Of course the first thought was how horrible it would be to lose my sight and not have the ability to appreciate the beautiful features of loved ones. Even though my son has a pretty good imitation of Jesus Christ going minus the beard I love seeing his towering statue.

My biggest fear and I imagine most ALS sufferers is losing the ability to communicate. I’m down to one finger and a several facial muscles that contract on command without fatigue. I have been at a plateau seemingly for over a decade. Next to the good health of my children I am enormously grateful for this pause in progression. I have said before I cannot fathom anyone more ill suited for this lifestyle than me. I guess knowing I lived life wide open maintains sanity. I would hate reflecting on years of inactivity. I didn’t even sleep much, always figured I could catch up when I’m dead.
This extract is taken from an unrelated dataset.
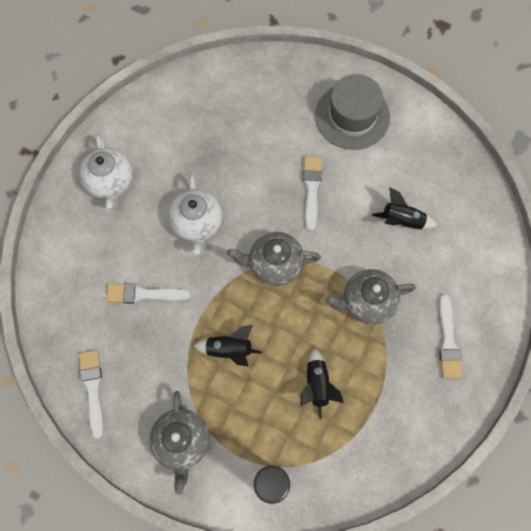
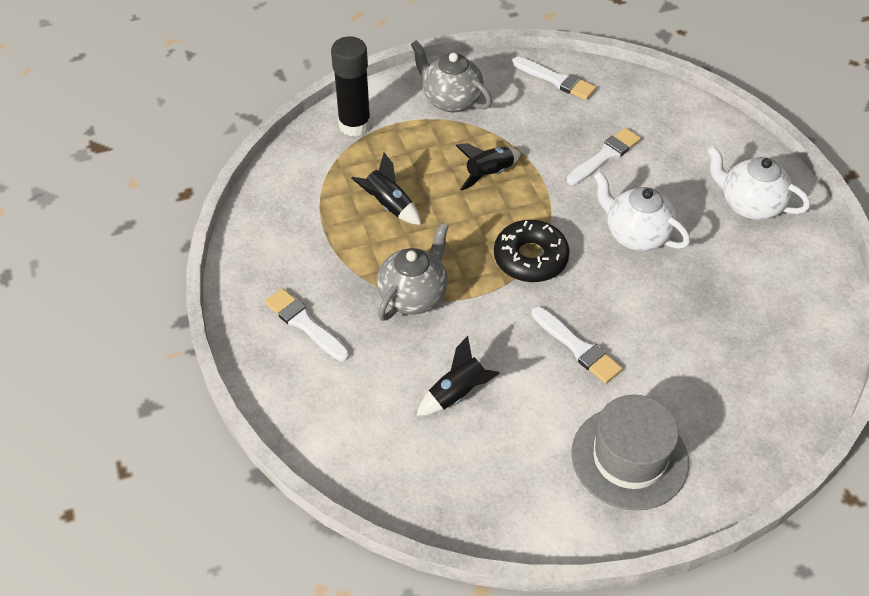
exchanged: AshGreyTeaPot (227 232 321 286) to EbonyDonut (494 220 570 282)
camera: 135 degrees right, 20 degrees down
Life experience has demonstrated to me nothing lasts forever, difficult times pass and anything good requires nurturing to sustain. I have also leaned how precious every minute is on this journey. Have you seen someone that is capable of squeezing a tube of toothpaste until absolutely nothing remains? Not sure if that’s frugality or OCD, but it sure is a great way to live life, til it’s gone. Thanks so much for reading. Have a great day! dj


  1. The ability to communicate...a beautiful thing, I know people without challenges physically that cannot communicate, it's a sad thing! You're ability to reach so many and remind us NOT to take anything for granted is priceless!

    Thank you again! I hope you're feeling better as we all have come to rely on your messages!

  2. Yes people don't appreciate the ablility to communicate.. it is precious I used to take it for granted to. Not any more. thanmks for posting, Cathy

  3. Hi David,

    First, I really enjoy your strength of spirit which shines through on your blog. Thank you for sharing. Also, I noticed you haven't posted a blog in over a month, so I hope you're ok -- scratch that -- I'm one of your Facebook friends and noticed your new profile photo with you & Carey -- CONGRATULATIONS! :-)

    I do have a question if you don't mind -- can you still operate your computer independently? I read that you're "down to one finger and several facial muscles" but, several years ago, I recall reading something about you having a procedure done to implant a device in your brain that would hopefully enable thought-controlled communication. I'm wondering how that went.

    I'm a vent-dependent quadriplegic myself (due to SCI in 1997 at age 20) and I recently gave a presentation on recreational adaptive technology, included in which was various ways of accessing a computer. Your eye muscles still work, yes?

    There's a relatively new technology called Eyegaze Edge which tracks the user's eyes and enables computer control. I thought it could potentially help you. Here's the link:

    Take care and God bless!!!

    Bill Miller :-)
    C1-2 Quadriplegic with a 221 High Bowling Game
    Co-founder of Manufacturing Genuine Thrills Inc.